Stadium Bowl has hosted multiple sporting events, concerts, and ceremonies including:

- Speeches held by United States Presidents Theodore Roosevelt, Woodrow Wilson, and Warren Harding and United States Secretary of State William Jennings Bryan
- Ceremonies and battle reenactments for military figures such as John Pershing and Marshal Foch
- Baseball exhibitions for players such as Babe Ruth and Billy Sunday
- The Washington State Cougars of Pullman played a football game against team from Camp Lewis at the stadium in 1917
  - The Cougars also played Texas A&M in December 1941
  - and hosted Penn State on Thanksgiving weekend in 1948
- Gasoline powered model airplane meetup in 1947

== Appearances in media ==
Stadium High School was used as a filming location in the 1999 cult classic film, 10 Things I Hate About You.
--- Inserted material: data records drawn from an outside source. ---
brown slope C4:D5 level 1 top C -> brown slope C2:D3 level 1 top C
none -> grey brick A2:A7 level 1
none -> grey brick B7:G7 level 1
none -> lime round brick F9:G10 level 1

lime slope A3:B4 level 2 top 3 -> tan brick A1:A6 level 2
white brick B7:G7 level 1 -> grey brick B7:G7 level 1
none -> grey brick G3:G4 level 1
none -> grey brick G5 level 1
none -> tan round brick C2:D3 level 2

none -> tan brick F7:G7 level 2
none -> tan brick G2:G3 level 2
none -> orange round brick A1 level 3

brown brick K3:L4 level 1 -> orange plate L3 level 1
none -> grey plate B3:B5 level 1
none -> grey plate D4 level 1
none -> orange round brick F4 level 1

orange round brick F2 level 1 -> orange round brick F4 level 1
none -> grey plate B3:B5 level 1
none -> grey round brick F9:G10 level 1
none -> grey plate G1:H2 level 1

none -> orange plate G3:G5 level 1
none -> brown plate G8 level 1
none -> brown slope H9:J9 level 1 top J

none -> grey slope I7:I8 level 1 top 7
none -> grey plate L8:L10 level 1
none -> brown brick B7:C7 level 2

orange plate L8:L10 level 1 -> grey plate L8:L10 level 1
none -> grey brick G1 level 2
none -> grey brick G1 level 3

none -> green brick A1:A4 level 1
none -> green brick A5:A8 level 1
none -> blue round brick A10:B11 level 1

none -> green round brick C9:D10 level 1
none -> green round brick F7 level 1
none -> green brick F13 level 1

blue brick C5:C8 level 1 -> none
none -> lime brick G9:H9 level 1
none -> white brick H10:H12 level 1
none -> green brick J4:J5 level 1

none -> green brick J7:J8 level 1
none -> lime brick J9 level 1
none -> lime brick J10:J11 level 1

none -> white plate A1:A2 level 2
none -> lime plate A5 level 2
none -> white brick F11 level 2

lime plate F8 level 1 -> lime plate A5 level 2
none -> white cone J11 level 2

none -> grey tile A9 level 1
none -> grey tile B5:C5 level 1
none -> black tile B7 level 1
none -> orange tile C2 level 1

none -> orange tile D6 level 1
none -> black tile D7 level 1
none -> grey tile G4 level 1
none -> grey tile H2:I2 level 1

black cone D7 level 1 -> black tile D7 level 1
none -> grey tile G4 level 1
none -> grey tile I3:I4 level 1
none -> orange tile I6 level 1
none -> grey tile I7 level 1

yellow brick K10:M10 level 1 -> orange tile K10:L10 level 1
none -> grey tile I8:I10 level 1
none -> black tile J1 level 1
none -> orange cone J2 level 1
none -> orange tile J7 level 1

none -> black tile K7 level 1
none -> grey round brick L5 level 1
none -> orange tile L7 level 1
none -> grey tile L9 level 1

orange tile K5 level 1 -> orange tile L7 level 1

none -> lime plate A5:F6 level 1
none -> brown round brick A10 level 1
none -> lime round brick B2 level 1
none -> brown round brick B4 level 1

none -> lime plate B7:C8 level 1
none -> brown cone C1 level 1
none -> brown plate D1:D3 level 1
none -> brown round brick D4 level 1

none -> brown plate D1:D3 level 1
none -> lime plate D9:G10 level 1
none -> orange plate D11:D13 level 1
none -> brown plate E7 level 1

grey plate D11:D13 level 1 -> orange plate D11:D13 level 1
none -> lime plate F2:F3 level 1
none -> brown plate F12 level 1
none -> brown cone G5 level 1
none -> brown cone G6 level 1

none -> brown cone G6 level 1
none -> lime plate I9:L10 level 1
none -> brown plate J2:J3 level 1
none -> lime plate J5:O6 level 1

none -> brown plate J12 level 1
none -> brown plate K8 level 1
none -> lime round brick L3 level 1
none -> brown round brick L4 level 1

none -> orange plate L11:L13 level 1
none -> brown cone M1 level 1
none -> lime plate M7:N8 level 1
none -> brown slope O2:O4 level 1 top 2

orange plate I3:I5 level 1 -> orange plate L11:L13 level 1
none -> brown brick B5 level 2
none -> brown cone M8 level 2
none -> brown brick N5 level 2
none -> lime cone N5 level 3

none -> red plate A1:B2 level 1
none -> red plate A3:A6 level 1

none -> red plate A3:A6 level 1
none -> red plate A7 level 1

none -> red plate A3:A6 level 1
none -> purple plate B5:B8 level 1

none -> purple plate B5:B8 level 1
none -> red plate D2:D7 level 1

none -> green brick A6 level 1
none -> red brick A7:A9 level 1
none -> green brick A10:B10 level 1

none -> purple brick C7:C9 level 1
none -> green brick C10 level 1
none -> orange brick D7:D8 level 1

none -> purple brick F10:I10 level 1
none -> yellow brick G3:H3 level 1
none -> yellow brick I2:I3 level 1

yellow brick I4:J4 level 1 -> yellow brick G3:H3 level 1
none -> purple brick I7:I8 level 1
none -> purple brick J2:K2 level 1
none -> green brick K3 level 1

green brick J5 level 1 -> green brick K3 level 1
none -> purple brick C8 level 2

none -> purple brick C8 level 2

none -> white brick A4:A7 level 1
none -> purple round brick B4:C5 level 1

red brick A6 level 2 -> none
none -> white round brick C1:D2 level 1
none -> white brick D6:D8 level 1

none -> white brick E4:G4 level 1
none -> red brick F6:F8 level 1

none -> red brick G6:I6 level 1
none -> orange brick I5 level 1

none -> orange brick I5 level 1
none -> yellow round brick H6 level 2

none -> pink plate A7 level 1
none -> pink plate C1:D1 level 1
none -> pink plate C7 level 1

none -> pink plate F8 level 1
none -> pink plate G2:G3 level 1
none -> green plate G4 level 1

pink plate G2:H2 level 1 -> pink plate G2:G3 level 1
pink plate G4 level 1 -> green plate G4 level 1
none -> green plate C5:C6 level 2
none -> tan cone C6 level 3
Renamed "Padua High School" in the movie, many scenes were filmed at the school, including the scene that involves Heath Ledger's character serenading Julia Stiles' character while she is at soccer practice in the Stadium Bowl. While singing Frankie Valli's "Can't Take My Eyes Off You", Ledger ran up and down the stairs of the Bowl.

Stadium Bowl was chosen in 2008 as one of the best high school football stadiums in the U.S. by ESPN.

Stadium Bowl was listed on MaxPreps as one of "10 high school football stadiums to see before you die".

Sports Illustrated also listed Stadium as one of the 13 must see high school football stadiums in the United States.